Aldeyra Therapeutics announced that the FDA has granted orphan drug designation for ADX-2191 (methotrexate for intravitreal injection) for the treatment of retinitis pigmentosa (RP).

Methotrexate inhibits dihydrofolic reductase, an enzyme involved in cellular replication and activation. In addition to RP, the FDA has granted orphan drug designation to ADX-2191 for the treatment of primary vitreoretinal lymphoma, a rare, aggressive, high-grade cancer; and both orphan drug and fast track designation to ADX-2191 for the prevention of proliferative vitreoretinopathy, a rare inflammatory disorder of the retina that leads to severe retinal scarring and blindness and is the leading cause of failure of retinal reattachment surgery.

“Retinitis pigmentosa is a serious and incurable sight-threatening disease that represents a major unmet need in the field of ophthalmology,” Todd C. Brady, MD, PhD, President and CEO of Aldeyra, said in a company news release. “ADX-2191 has now received orphan designations for three distinct clinical indications, highlighting the broad platform potential of ADX-2191 to treat an array of rare retinal disorders.”

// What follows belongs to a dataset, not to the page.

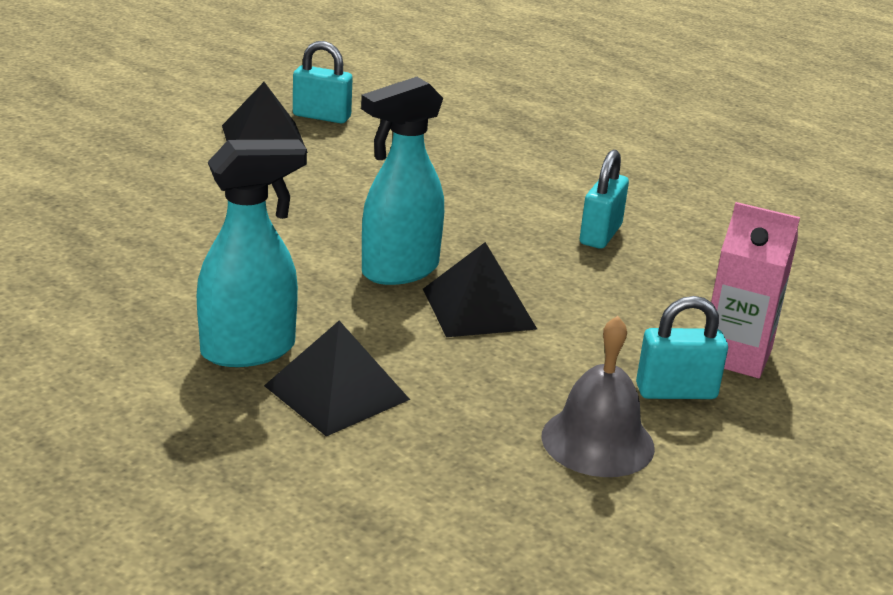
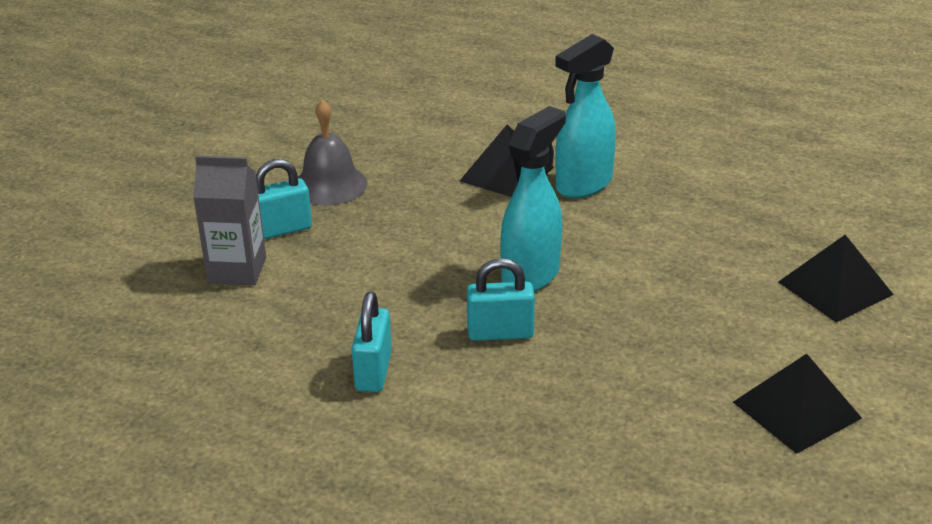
camera: 165 degrees right, 5 degrees up
(321, 116) = (779, 477): turquoise padlock -> turquoise padlock (500, 333)
(478, 308) = (449, 258): black pyramid -> black pyramid (835, 288)
(735, 356) = (237, 270): pink carton -> grey carton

The FDA’s orphan drug designation program is designed to provide financial incentives to sponsors for developing drugs and biologics for rare diseases and conditions, in part defined as affecting fewer than 200,000 people in the United States. Sponsors of designated orphan drugs are eligible for partial tax credits for clinical trial costs, waiver of the user fee for marketing applications and, upon approval, consideration for seven years of marketing exclusivity.